O, lutfetmeseydi; biz güç yetiremezdik…

İşte bir çocuk doğuyor, zihninde bir engel var… Kimin gücü yetebilir, onu bir âlim yapmaya? Sıhhat öyle, zenginlik öyle, makam öyle… Veren O, alan O, izzet ve zilleti, fakri ve zenginliği, sıhhat ve hastalığı, ölüm ve hayatı veren O…

Mâneviyatta da aynı… Orada da kendinden bildiğin anda yuvarlanırsın.

Allah; kendini beğenmişlik istemiyor, büyüklenme istemiyor.

Bunun yolu; o akıllı çocuğun temsilindeki gibi, geçmişi, geldiği noktayı unutmamak…

İnsan; çocukluğunu, o âciz hâlini unutuyor da, kendisini o hâlden yetiştiren anne-babasına bile nankörlük etmiyor mu? İnsan; bir hiç olduğunu unutuyor da, Rabbine dahî ukalâlık etmiyor mu?

Geldiğimiz yeri unutmayacağız…

İnsanlık olarak, biz «kaalû belâ» âleminden geliyoruz… Orada bir söz verdik, o sözün hesabını vermeye gidiyoruz. Onu da unutmayacağız.

Cennetten çıkarıldık, yine oraya dönme gayretindeyiz. O geliş ve gidişi de unutmayacağız.

Demek ki, geldiğimiz yeri unutmamak, bir mânâda gideceğimiz yeri de unutmamak demek…

Kibirli bir zengin veya gururlu bir idareci;

“Evet sıfırdan geldim, fakat geçmişten bana ne, şimdi zirvedeyim ya!” diyebilir.
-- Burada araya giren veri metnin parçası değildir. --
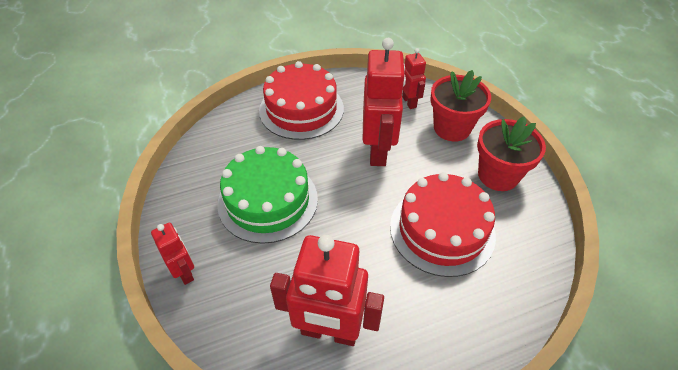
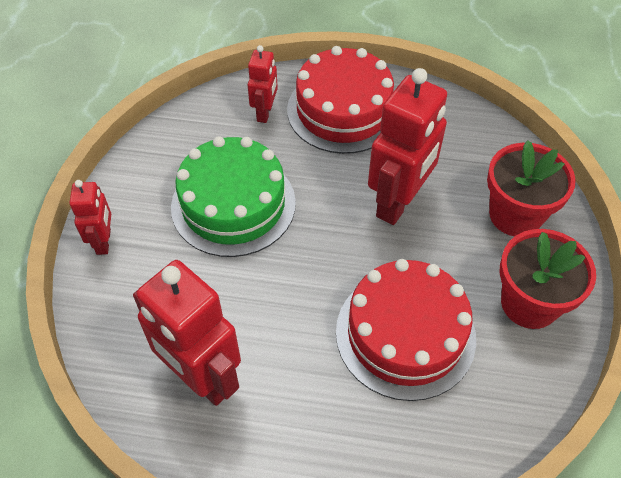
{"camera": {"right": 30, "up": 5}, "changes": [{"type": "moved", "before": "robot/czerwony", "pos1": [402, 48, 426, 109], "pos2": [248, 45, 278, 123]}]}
Fakat o da gideceği yeri unutmuş demektir.

İnsan; geldiği yeri, verdiği sözü, hiçliğini, amelinden başka hiçbir varlık ve unvanının olmadığını hiç aklından çıkarmadığı gibi, gideceği yeri de hiç unutmamalı…

Neresi gideceğimiz yer?

Onun cevabını da Behlül Dânâ’nın kıssasıyla anlatalım.

Behlül Dânâ’nın dünyalık nâmına bir beyaz kumaşı varmış. Gece yastığı olurmuş, gündüz sarığı… Gece uyurken, bir hırsız onu çalmış. Sabah Behlül bakmış ki, sarık yok;

“–Ben o hırsızın gideceği yeri biliyorum!” demiş, tutmuş kabristanın yolunu.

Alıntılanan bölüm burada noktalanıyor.